Jose Mourinho’s stint as Manchester United manager has been a rollercoaster ride so far.
A strong start was followed by months of inconsistency and poor results, both in the Premier League and Europa League.
Recently, though, the Red Devils appeared to have turned a corner and are currently on a run of nine games without defeat. That hasn’t stopped Mourinho returning to one of the favourite things he likes to complain about.
Speaking ahead of United’s Saturday fixture against West Brom, the Portuguese was discussing the Red Devils’ congested run of fixtures recently that has seen them play three games in the space of six days.
And, as you might expect given that he has complained about similar issues stretching back to original stint at Chelsea, he isn’t impressed with the way United have been treated by the FA.
He even seemed to suggest United’s arch rivals Liverpool have been getting preferential treatment when it comes to being able to keep their players fresh and avoid fatigue.
“It is quite difficult to explain,” he began. “But when I see City vs Arsenal on the Sunday and Liverpool-Everton on Monday, and Liverpool and Everton are not involved in any European…
“And Manchester United plays in Ukraine on Thursday. Two days later plays in the Premier League against Tottenham. And, two days later, play against Crystal Palace. And, two days later, play against West Brom… it is a bit difficult to understand.”
Whilst some may argue Mourinho is simply playing mind games yet again, he might have a point on this issue.
When United kick off against West Brom today it will be their fourth game in nine days and they’ll have had to negotiate a long trip to the Ukraine in that span.

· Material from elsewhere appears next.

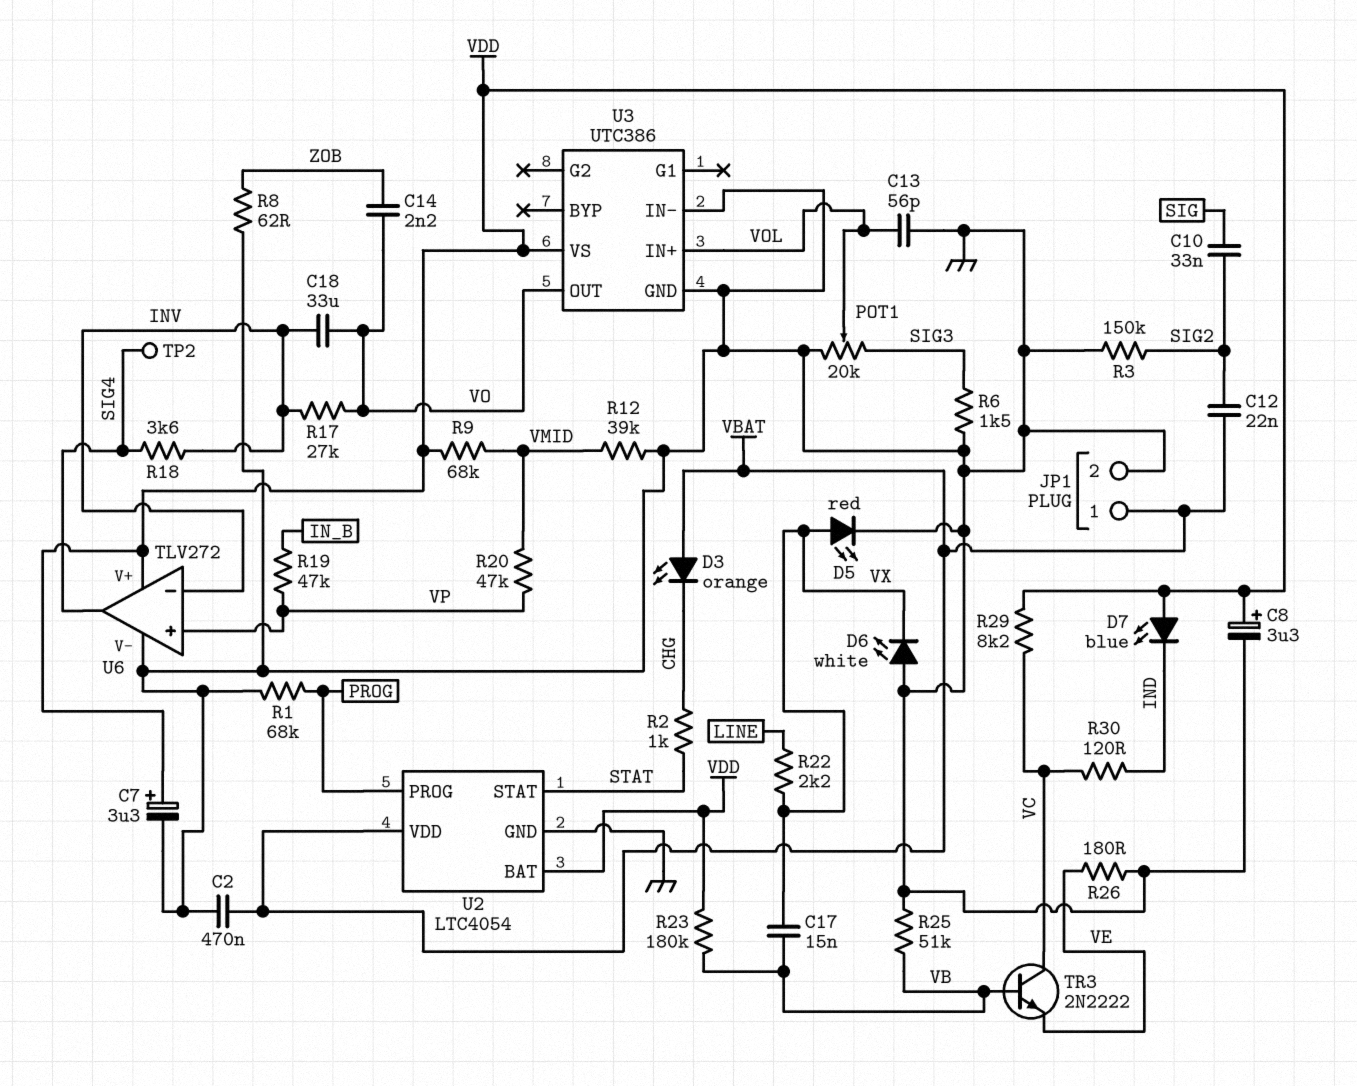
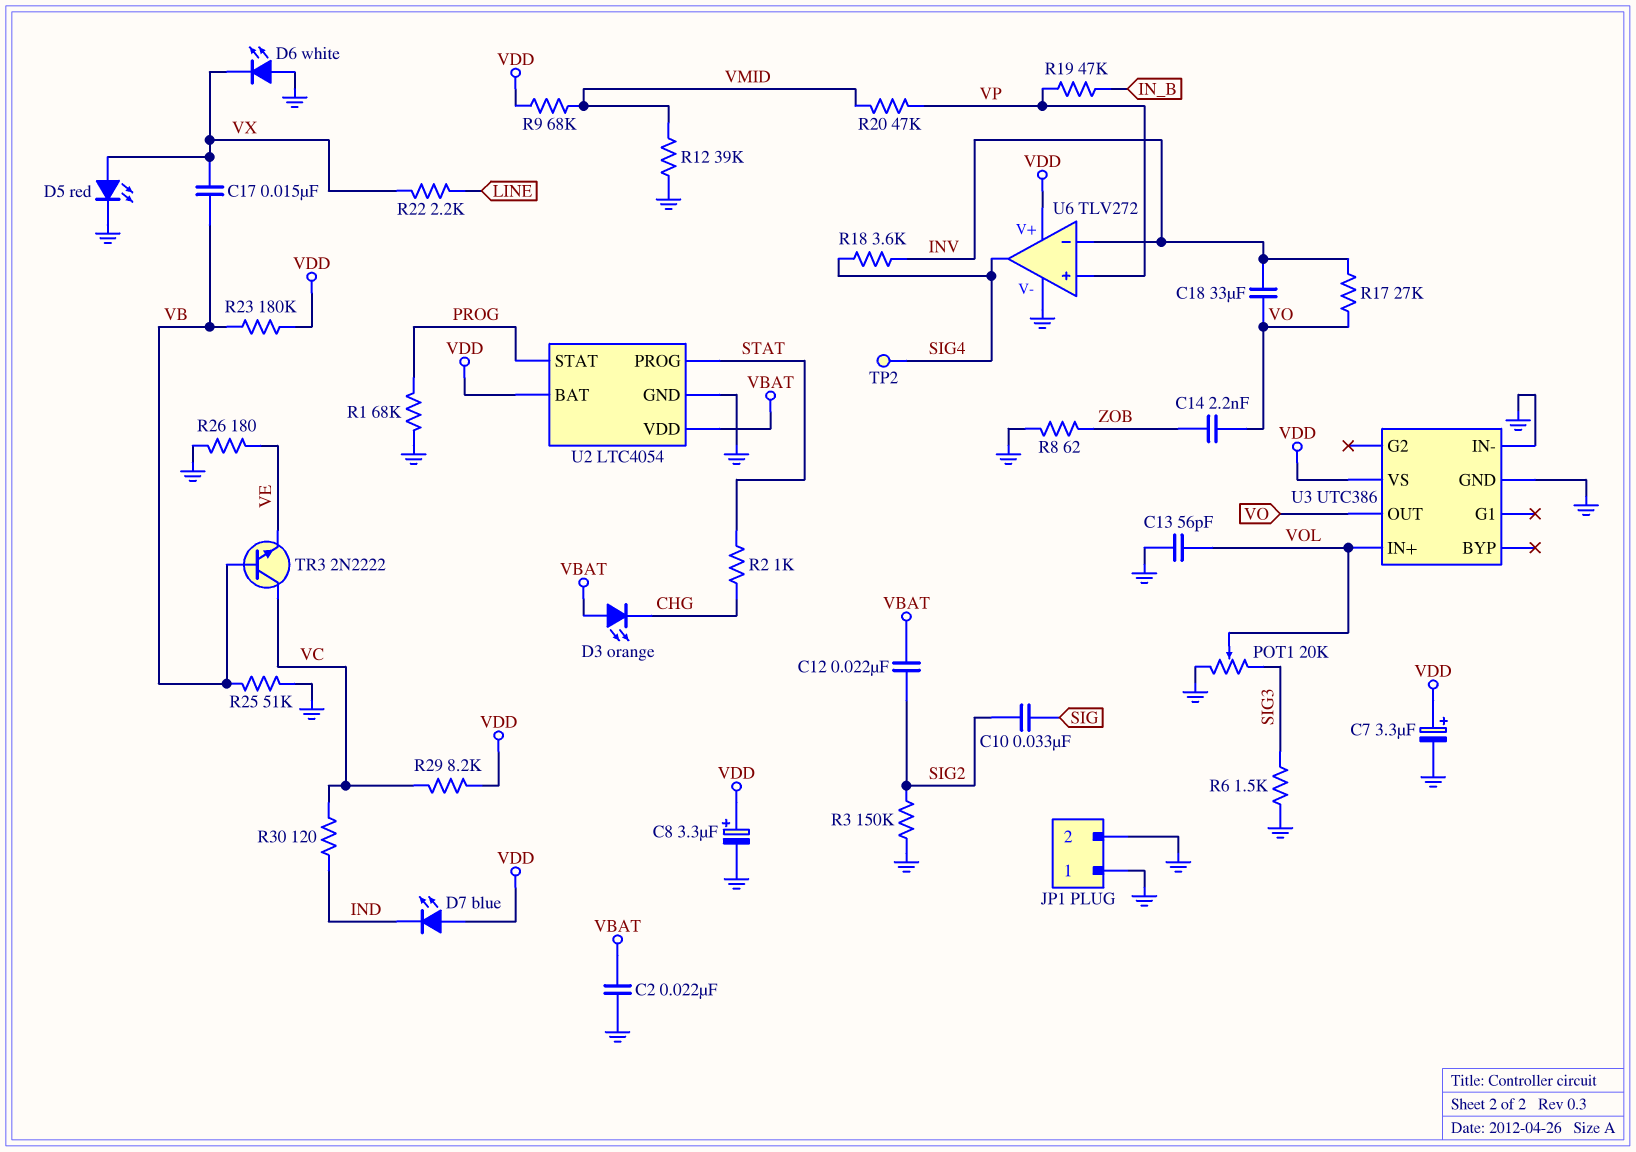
C2: 470nF (GND, VBAT) -> 22nF (GND, VBAT)
JP1 pin 1: VBAT -> GND
U2 pin PROG: PROG -> STAT
U2 pin STAT: STAT -> PROG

Meanwhile, Liverpool’s past four fixtures (including the game against Everton on Monday) will have come over a 15-day span.
Given the congested nature of fixtures over the festive period, it isn’t exactly ideal preparation as Mourinho and co. attempt to maintain their decent form heading into the new year.
Of course, there will be those who will argue that, given just how much money United have spent to assemble their squad in recent years, they should have enough players capable of filling in when Mourinho needs to rotate the starting XI to keep things fresh.